Visuals of the fugitive businessman may anger us but extradition from UK is a complex process
The visuals of fugitive diamond merchant Nirav Modi, the key accused in the Rs 13,500 crore Punjab National Bank scam, roaming freely in London may have challenged our sense of comeuppance but fact is that they have very little impact on his extradition process. Reports in a UK daily may point to his privileged lifestyle in Central London, his walking a pet cat regularly, his new diamond business or a UK insurance number but as MEA spokesperson Raveesh Kumar said, these don’t automatically mean he can be brought back immediately and India can only reiterate its urgency to expedite the extradition process, the request for which was made last August. Neither can he be arrested despite an Interpol notice.

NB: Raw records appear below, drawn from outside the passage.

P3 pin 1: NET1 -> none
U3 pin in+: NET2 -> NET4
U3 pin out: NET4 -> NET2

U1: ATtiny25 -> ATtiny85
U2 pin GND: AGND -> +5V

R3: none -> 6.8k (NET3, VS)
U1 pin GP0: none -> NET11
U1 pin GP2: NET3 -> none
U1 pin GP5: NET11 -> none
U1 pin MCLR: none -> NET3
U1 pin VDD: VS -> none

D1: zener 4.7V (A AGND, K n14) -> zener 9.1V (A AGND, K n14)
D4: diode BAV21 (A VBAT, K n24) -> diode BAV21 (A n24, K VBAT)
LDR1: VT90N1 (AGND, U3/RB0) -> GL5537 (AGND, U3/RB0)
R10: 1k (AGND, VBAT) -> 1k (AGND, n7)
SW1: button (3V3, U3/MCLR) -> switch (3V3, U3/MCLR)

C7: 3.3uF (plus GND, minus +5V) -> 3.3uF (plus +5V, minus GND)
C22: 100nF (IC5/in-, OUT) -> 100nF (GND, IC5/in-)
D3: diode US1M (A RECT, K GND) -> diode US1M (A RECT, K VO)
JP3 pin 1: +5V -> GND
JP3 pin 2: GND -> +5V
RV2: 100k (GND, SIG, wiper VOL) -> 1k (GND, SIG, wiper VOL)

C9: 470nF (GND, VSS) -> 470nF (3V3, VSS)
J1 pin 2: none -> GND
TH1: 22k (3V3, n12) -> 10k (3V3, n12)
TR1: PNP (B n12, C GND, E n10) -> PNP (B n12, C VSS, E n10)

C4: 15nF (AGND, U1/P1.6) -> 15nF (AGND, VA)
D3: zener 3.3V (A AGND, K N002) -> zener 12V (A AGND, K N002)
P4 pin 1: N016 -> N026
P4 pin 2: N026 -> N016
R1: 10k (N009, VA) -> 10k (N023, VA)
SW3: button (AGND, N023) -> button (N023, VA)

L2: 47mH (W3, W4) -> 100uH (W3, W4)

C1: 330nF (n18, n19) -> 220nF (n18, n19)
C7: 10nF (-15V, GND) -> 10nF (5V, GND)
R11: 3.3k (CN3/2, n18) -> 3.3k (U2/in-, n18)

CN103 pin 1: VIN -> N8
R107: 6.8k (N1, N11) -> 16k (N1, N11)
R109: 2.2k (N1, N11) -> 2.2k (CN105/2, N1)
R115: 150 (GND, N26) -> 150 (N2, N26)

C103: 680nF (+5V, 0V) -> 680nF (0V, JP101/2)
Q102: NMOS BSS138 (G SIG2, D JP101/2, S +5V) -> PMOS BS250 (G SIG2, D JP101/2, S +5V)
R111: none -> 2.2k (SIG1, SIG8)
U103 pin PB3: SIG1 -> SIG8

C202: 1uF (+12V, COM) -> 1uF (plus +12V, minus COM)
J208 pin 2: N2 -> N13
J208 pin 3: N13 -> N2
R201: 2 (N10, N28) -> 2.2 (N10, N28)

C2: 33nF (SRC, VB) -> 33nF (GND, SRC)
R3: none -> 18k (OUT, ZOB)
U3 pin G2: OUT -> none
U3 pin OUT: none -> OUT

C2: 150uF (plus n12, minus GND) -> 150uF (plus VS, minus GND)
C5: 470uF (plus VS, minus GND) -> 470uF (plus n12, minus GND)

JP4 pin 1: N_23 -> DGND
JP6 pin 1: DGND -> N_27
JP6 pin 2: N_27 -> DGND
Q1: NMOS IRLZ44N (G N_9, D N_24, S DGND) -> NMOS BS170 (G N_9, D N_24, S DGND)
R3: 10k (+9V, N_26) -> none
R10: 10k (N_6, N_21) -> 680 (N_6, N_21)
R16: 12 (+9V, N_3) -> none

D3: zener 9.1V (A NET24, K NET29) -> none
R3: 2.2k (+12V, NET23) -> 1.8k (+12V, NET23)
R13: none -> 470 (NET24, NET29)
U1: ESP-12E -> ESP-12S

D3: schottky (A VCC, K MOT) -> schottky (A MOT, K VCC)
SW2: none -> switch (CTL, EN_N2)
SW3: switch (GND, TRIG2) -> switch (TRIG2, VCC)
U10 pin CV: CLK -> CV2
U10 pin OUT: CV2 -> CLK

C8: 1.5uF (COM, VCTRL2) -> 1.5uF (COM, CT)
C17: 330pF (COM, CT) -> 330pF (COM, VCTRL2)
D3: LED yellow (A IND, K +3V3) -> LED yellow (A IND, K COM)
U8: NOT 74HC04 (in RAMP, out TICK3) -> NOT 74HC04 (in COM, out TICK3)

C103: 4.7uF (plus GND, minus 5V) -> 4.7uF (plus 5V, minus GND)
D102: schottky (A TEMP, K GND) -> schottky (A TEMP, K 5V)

Though we have an extradition treaty with the UK, only one out of 28 fugitives that India most wants has been sent back in the last decade. The extradition process is so intricately complex and painstakingly time-consuming that most offenders seek refuge in that country. Even if we go by immediate examples, then the government has yet to get back runaway businessman Vijay Mallya. While extradition proceedings have been formally initiated against Mallya now, nothing of consequence has been initiated against Nirav Modi, who is reportedly seeking political asylum in the UK. There are layers and layers of inquiry and cross-checks of the veracity of the claims for extradition there, no matter how serious the offence may appear to us. Besides, an appeal for asylum, which would but naturally imply a threat perception of the fugitive in his home country, is vetted seriously there. Extradition isn’t easy as it involves conflicting sovereign interests. While the requesting state seeks to prosecute offenders pursuant to its interests and powers, the state where the fugitive is located looks into its own interests and rights too. These pertain to a whole subset of technicalities, be they treaty obligations, different laws, the prerogative to grant asylum and the most pertinent, the protection of human rights. The UK has obligations under the European Convention of Human Rights and this clause has been repeatedly milked by our offenders. Mallya claimed immunity, citing a biased media trial back home that could impair a fair inquiry and our poor prison conditions, which compared to UK standards, will always appear short. Therefore, the hostile prison conditions ruse works in UK courts, delaying processes. Mallya has even claimed government persecution, contending that the CBI isn’t independent, is influenced by the government and hence proceedings against him would be oppressive, unjust and a political witch hunt. And Article 9 of the Extradition Treaty between India and the UK recognises these as a ground to deny requests of the home country. Meanwhile, the action against errant banks and its officials who overlooked clearances, should be big enough to set a deterrent.